Liquid AI LFM2.5-1.2B-Thinking: On-Device Reasoning Under 1GB

Liquid AI LFM2.5-1.2B-Thinking is a breakthrough 1.2B reasoning model that fits in 900MB, delivering high-performance logic on phones and laptops.

by HowAIWorks Team
Liquid AILFM 2.5On-device AIEdge AIReasoning ModelsMachine LearningNPUAMD RyzenQualcommThinking Models

Liquid AI LFM2.5-1.2B-Thinking

Introduction

The promise of true "thinking" AI—models that don't just predict the next word but internalize logical steps before speaking—has traditionally been the domain of massive data centers. Running these reasoning-heavy workloads usually requires high-end GPUs and significant power consumption. However, Liquid AI has just shattered this barrier with the release of LFM2.5-1.2B-Thinking.

This new addition to the LFM 2.5 family is a 1.2 billion parameter model specifically engineered for sophisticated reasoning tasks on edge devices. What required a cluster of servers two years ago now runs offline, entirely on-device, fitting within a mere 900 MB of memory. This release signals a critical shift toward "Reasoning-as-a-Service" on hardware as small as a smartphone or a laptop.

The Power of Internal Reasoning Traces

Unlike standard instruction-following models that provide immediate answers, LFM2.5-1.2B-Thinking generates thinking traces. This process allows the model to work through problems systematically, verifying intermediate results and adjusting its approach before producing the final output.

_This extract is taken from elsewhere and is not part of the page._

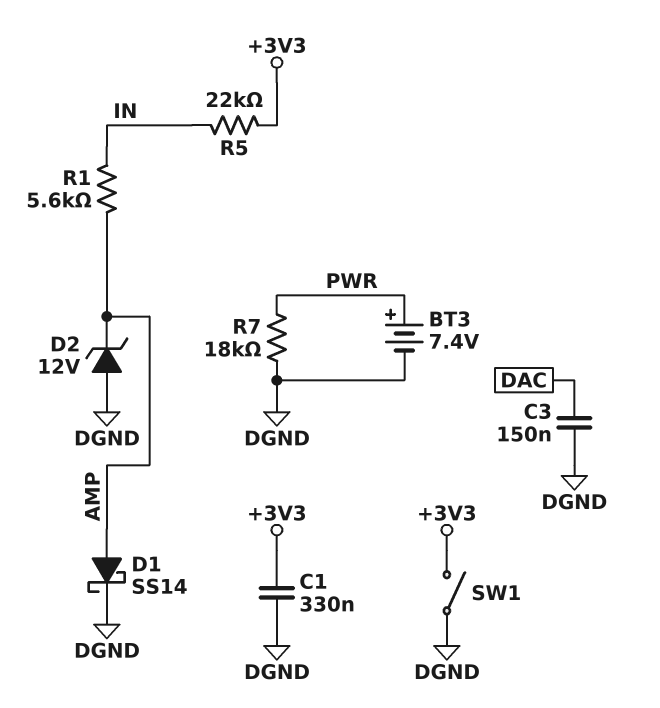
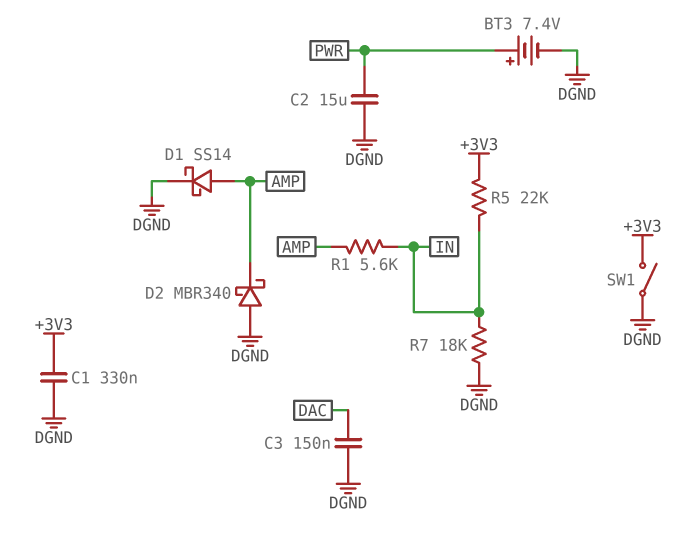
C2: none -> 15uF (DGND, PWR)
D2: zener 12V (A DGND, K AMP) -> schottky MBR340 (A DGND, K AMP)
R7: 18k (DGND, PWR) -> 18k (DGND, IN)

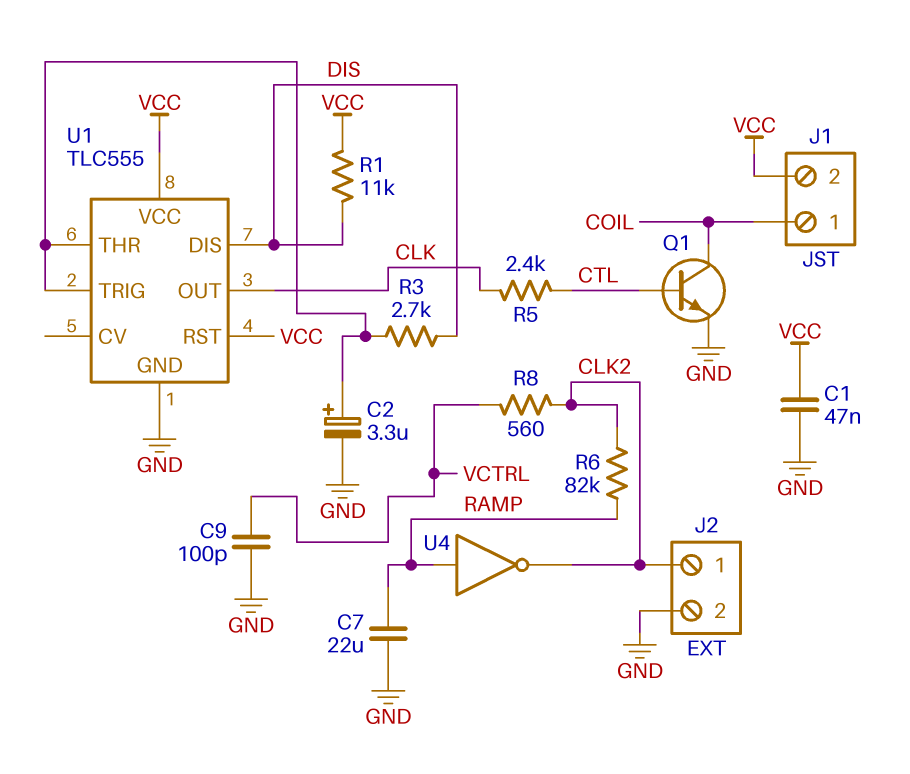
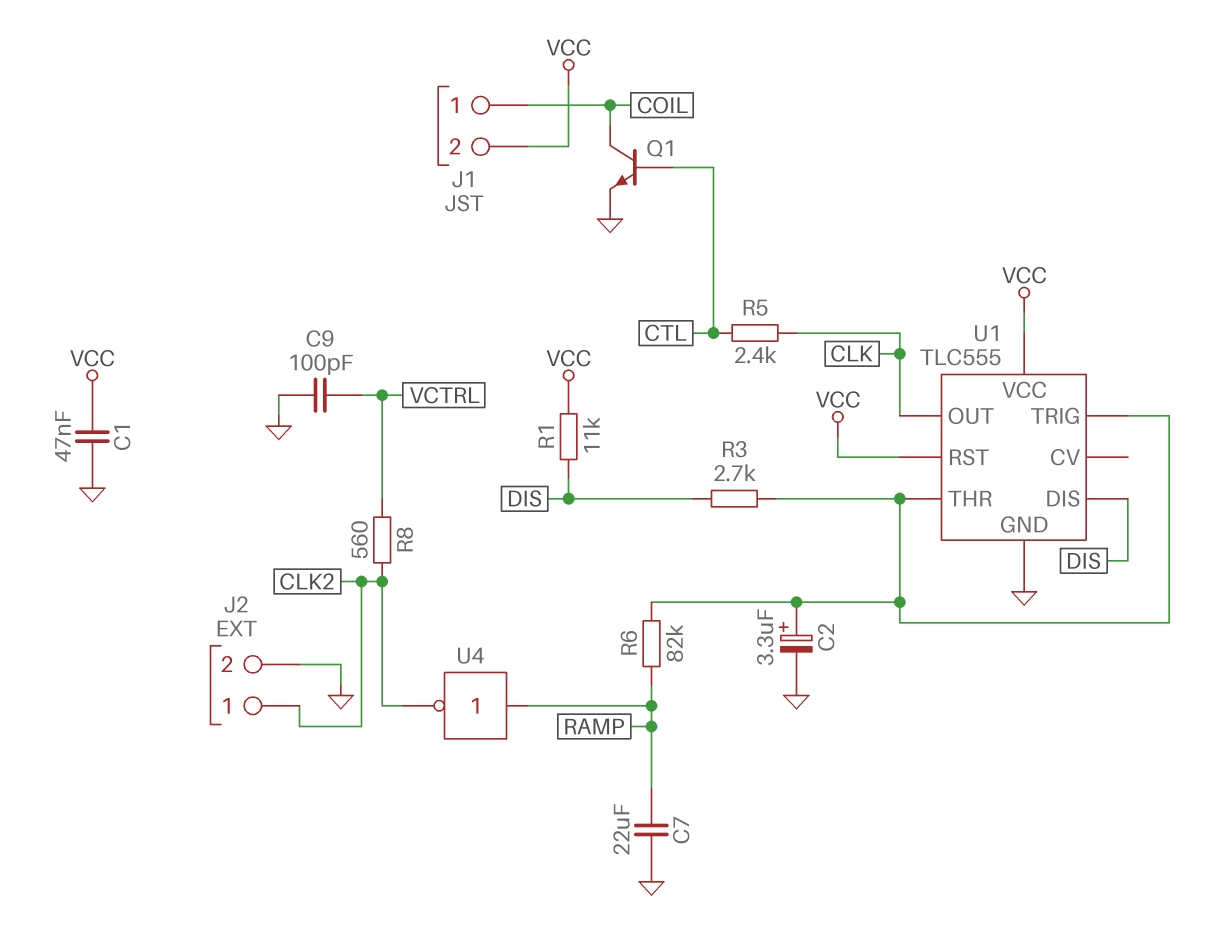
R6: 82k (CLK2, RAMP) -> 82k (RAMP, U1/THR)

The impact of this "reason-first" architecture is most visible in complex, objective benchmarks:

  • Mathematical Reasoning: On the MATH-500 benchmark, the model's score skyrocketed from 63 to 88 compared to the LFM2.5-1.2B-Instruct version.
  • Instruction Following: Improved from 61 to 69 on the Multi-IF benchmark.
  • Agentic Tool Use: Jumped from 49 to 57 on BFCLv3 (Berkeley Function Calling Leaderboard).

These metrics demonstrate that even at a compact 1.2B scale, a model can exhibit high-level logic if trained with the right "thinking" recipe.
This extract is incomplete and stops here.